Geometry-Preserving Dimensionality Reduction for Text Embeddings

Published: 02 Jun 2026, Last Modified: 02 Jun 2026Greeks in AI 2026EveryoneRevisionsBibTeXCC BY 4.0
Keywords: Dimensionality Reduction, Text Embeddings, Geometry Preservation, Post-hoc Compression, Embedding Evaluation
Domains: Language and Learning
TL;DR: A simple distance-preserving linear projection compresses text embeddings by 4× while retaining nearly all of their downstream utility.

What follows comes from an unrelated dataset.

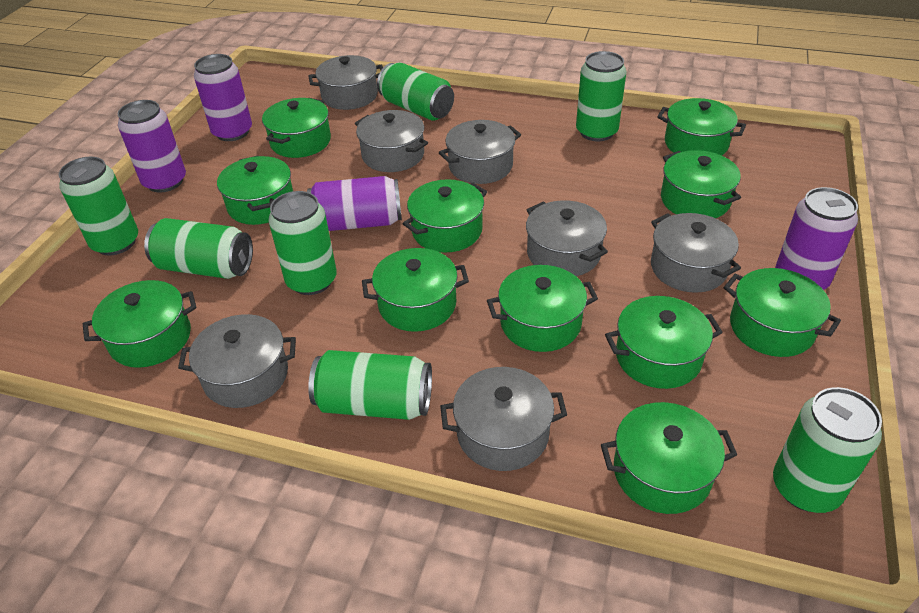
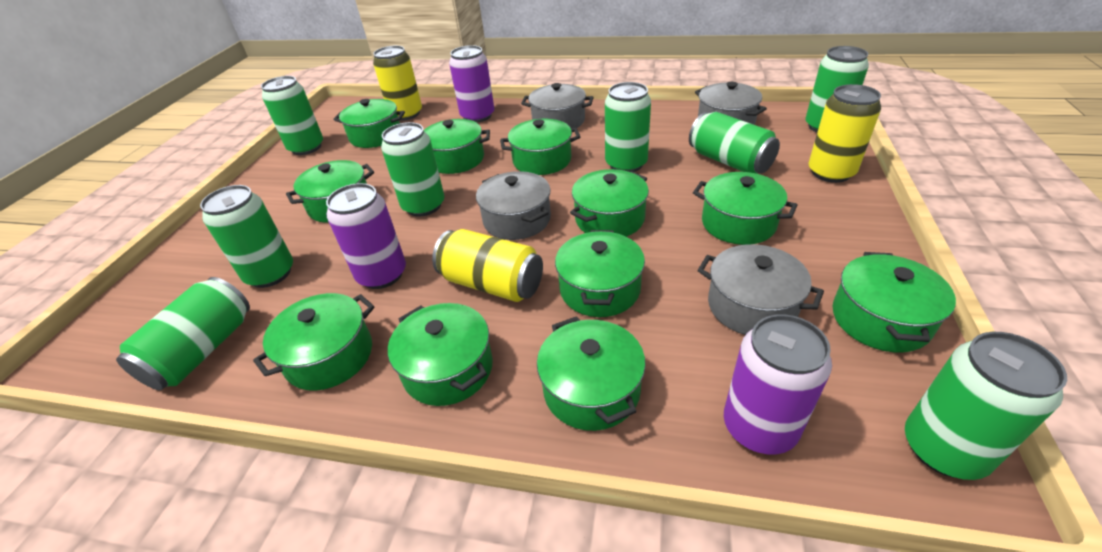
green can: 7 -> 8
grey pot: 7 -> 4
purple can: 4 -> 3
yellow can: 0 -> 3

Abstract: Dense text embeddings are a core representation in modern NLP, supporting tasks such as retrieval, clustering, classification, and semantic search. However, embeddings often have hundreds or thousands of dimensions, creating substantial storage and efficiency challenges at scale. In this work, we present a systematic study of post-hoc dimensionality reduction methods for text embeddings across multiple modern embedding backbones, compression ratios, and downstream tasks. We introduce GeoPres, a simple geometry-preserving reduction method: a learned linear map trained to preserve pairwise distances in the original embedding space-motivated by the Johnson-Lindenstrauss lemma from metric geometry. Our experiments show that embedding dimensionality can often be substantially reduced with minimal downstream task performance loss, and that GeoPres outperforms competing methods across many settings. We further find that preserving internal similarity rankings strongly correlates with downstream utility, providing a useful proxy for evaluating reduction quality. Overall, our results offer practical recommendations for selecting dimensionality reduction techniques in text embedding models.